AttributeError: 'str' object has no attribute 'cuda' for images = images.cuda()

I am running someone’s code:

torch.autograd.set_detect_anomaly(True)
network = Network()
network.cuda()    

criterion = nn.MSELoss()
optimizer = optim.Adam(network.parameters(), lr=0.0001)

loss_min = np.inf
num_epochs = 10

start_time = time.time()
for epoch in range(1,num_epochs+1):
    
    loss_train = 0
    loss_valid = 0
    running_loss = 0
    
    network.train()
    for step in range(1,len(train_loader)+1):
    
        images, landmarks = next(iter(train_loader))
        
        images = images.cuda()
        landmarks = landmarks.view(landmarks.size(0),-1).cuda() 
        
        predictions = network(images)
        
        # clear all the gradients before calculating them
        optimizer.zero_grad()
        
        # find the loss for the current step
        loss_train_step = criterion(predictions, landmarks)
        
        # calculate the gradients
        loss_train_step.backward()
        
        # update the parameters
        optimizer.step()
        
        loss_train += loss_train_step.item()
        running_loss = loss_train/step
        
        print_overwrite(step, len(train_loader), running_loss, 'train')
        
    network.eval() 
    with torch.no_grad():
        
        for step in range(1,len(valid_loader)+1):
            
            images, landmarks = next(iter(valid_loader))
        
            images = images.cuda()
            landmarks = landmarks.view(landmarks.size(0),-1).cuda()
        
            predictions = network(images)

            # find the loss for the current step
            loss_valid_step = criterion(predictions, landmarks)

            loss_valid += loss_valid_step.item()
            running_loss = loss_valid/step

            print_overwrite(step, len(valid_loader), running_loss, 'valid')
    
    loss_train /= len(train_loader)
    loss_valid /= len(valid_loader)
    
    print('\n--------------------------------------------------')
    print('Epoch: {}  Train Loss: {:.4f}  Valid Loss: {:.4f}'.format(epoch, loss_train, loss_valid))
    print('--------------------------------------------------')
    
    if loss_valid < loss_min:
        loss_min = loss_valid
        torch.save(network.state_dict(), '/content/face_landmarks.pth') 
        print("\nMinimum Validation Loss of {:.4f} at epoch {}/{}".format(loss_min, epoch, num_epochs))
        print('Model Saved\n')
     
print('Training Complete')
print("Total Elapsed Time : {} s".format(time.time()-start_time))

And I am getting this error:

---------------------------------------------------------------------------
AttributeError                            Traceback (most recent call last)
<ipython-input-54-c0d2605b8aa6> in <module>
     21         images, landmarks = next(iter(train_loader))
     22 
---> 23         images = images.cuda()
     24         landmarks = landmarks.view(landmarks.size(0),-1).cuda()
     25 

AttributeError: 'str' object has no attribute 'cuda'

It looks like images is a String.
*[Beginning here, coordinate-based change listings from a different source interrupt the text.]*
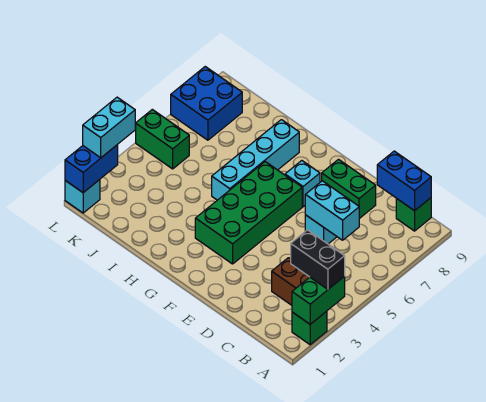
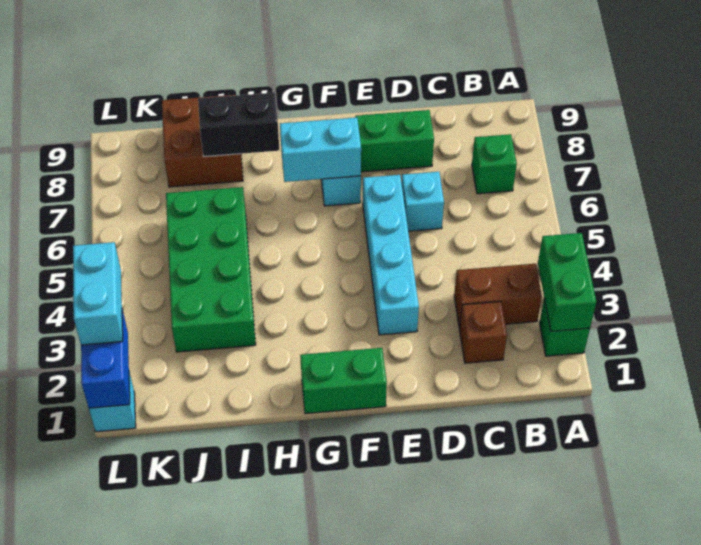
black brick A3:B3 level 3 -> black brick H8:I8 level 2
green brick B9 level 1 -> green brick B7 level 1
blue brick B9:C9 level 2 -> none
none -> brown brick C2 level 1
cyan brick C6:D6 level 2 -> cyan brick F7:G7 level 2
green brick F3:G6 level 1 -> green brick I3:J6 level 1
cyan brick H5:H8 level 1 -> cyan brick E3:E6 level 1
none -> brown brick I8:J9 level 1
green brick K5:L5 level 1 -> green brick F1:G1 level 1
blue brick K7:L8 level 1 -> none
Is it the name of images? I believe that you need a tensor to use cuda (not a 100% on this). If images is the name of images you can do the following:

from PIL import Image
from torchvision.transforms import ToTensor

toTensor = ToTensor() # Helps change the image into Tensor

images, landmarks = next(iter(valid_loader))
images = toTensor(Image.open(images)) #Load the image first then turn it into tensor
images = images.cuda() #Put the tensor in cuda

Then it would follow to what landmarks is as you most likely need to change that to tensor as well.

1 Like

not sure what to do

So it looks like image is just the string “image”. This is not going to work because I am guessing that is not the name of the images you have. My suggestion is to take a look at what your dataset is and make sure it gives out actual image as output. Because right now it seems that your dataset is giving the string “image” as one of the output.

Are you using a custom dataset?
If you just want to test if your code is working properly, you can always use one of the datasets from torchvision and run it on the dataset to make sure your code is working.

Please check if your ‘__ getitem __()’ function from the torch.utils.data.Dataset class returns a dictionary. ( Something similar to what’s given below.)

{
‘images’ : ____ ,
‘landmarks’ : ____,
}

if that is the keys, instead of images = images.cuda(), use
images = dict.get(‘images’) where dict refers to the dictionary returned at each iteration.